Personal information
- Full name: Andrew Stephen Murray
- Born: 30 June 1956 (age 70) Manchester, England
- Height: 1.80 m (5 ft 11 in)
- Weight: 70 kg (150 lb; 11 st)
- Sporting nationality: England
- Residence: Lymm, Cheshire, England

Career
- Turned professional: 1972
- Current tour: European Senior Tour
- Former tour: European Tour
- Professional wins: 5
- Highest ranking: 94 (27 May 1990)

Number of wins by tour
- European Tour: 1

Best results in major championships
- Masters Tournament: DNP
- PGA Championship: DNP
- U.S. Open: DNP
- The Open Championship: CUT: 1982, 1986, 1990

= Andrew Murray (golfer) =

English golfer

Andrew Stephen Murray (born 30 June 1956) is an English professional golfer.

== Career ==
In 1956, Murray was born in Manchester.

In 1972, Murray turned professional. He played on the European Tour from 1979 to 1995. He retired from tournament golf after suffering from spondylitis for many years. He recorded his only win on the European Tour at the 1989 Panasonic European Open and finished the 1989 season at a career-best 28th on the Order of Merit. In 1994, he was joint runner-up in the Turespana Open De Canaria.

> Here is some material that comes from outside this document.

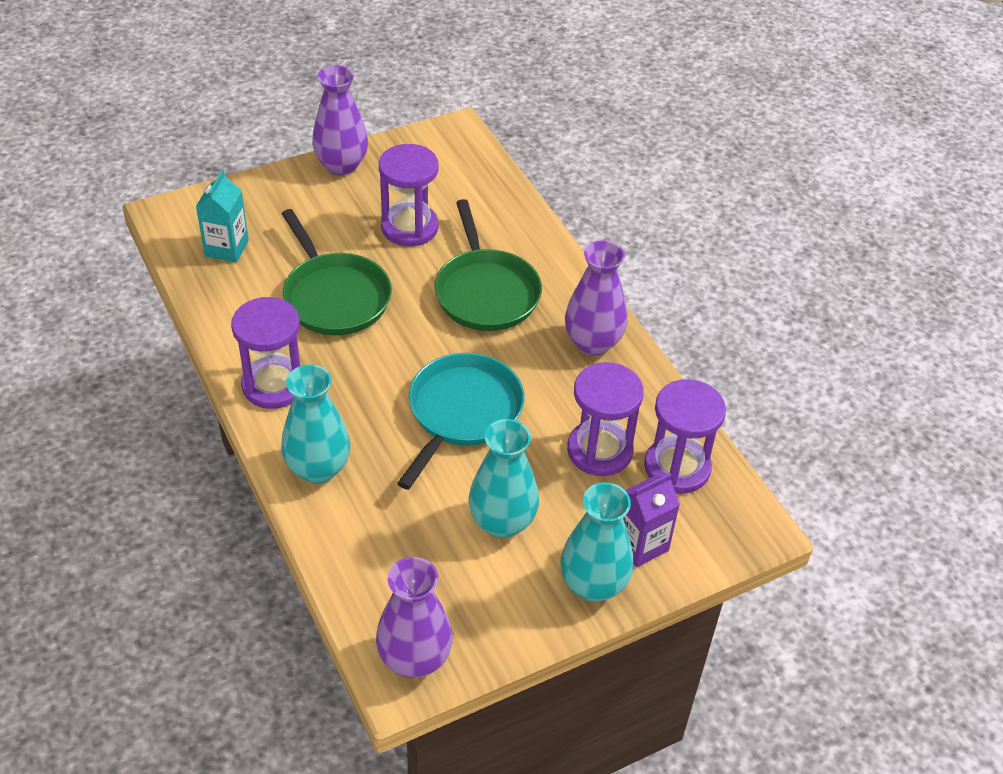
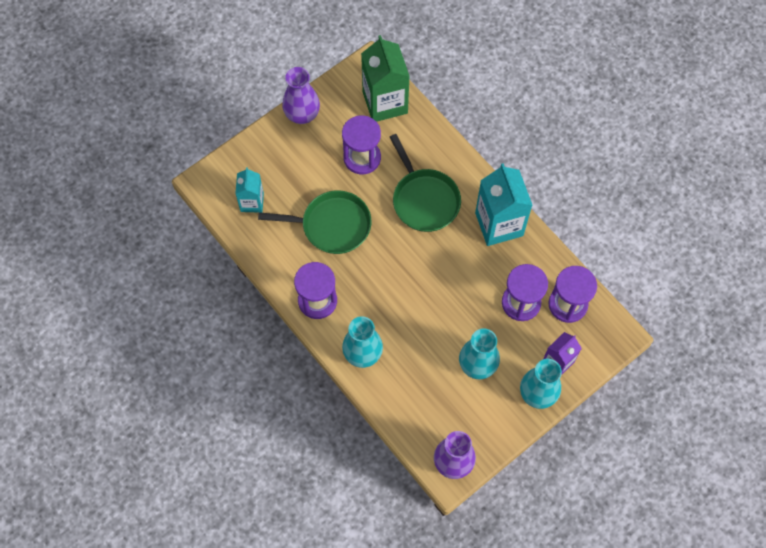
camera: 10 degrees left, 20 degrees up
(335, 297) = (332, 225): green pan -> green pan turned 45 degrees counterclockwise
(462, 412) = (434, 294): turquoise pan -> none
(466, 173) = (385, 102): none -> green carton
(593, 343) = (499, 224): purple vase -> turquoise carton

Murray worked as a commentator and analyst for the BBC. After turning 50, he combined that work with a return to tournament golf on the European Senior Tour.

== Personal life ==
Murray's son Tom Murray plays on the European Tour and the Challenge Tour.

==Professional wins==

===European Tour wins (1)===

| No. | Date | Tournament | Winning score | Margin of victory | Runner-up |
|---|---|---|---|---|---|
| 1 | 10 Sep 1989 | Panasonic European Open | −11 (66-68-71-72=277) | 1 stroke | NZL Frank Nobilo |

===Other wins (4)===
- 1987 Trinidad and Tobago Open
- 1988 Trinidad and Tobago Open
- 1989 Johnnie Walker International (Tobago)
- 1990 BWIA International Open (Tobago)

==Results in major championships==

| Tournament | 1982 | 1983 | 1984 | 1985 | 1986 | 1987 | 1988 | 1989 | 1990 |
|---|---|---|---|---|---|---|---|---|---|
| The Open Championship | CUT |  |  |  | CUT |  |  |  | CUT |

Note: Murray only played in The Open Championship.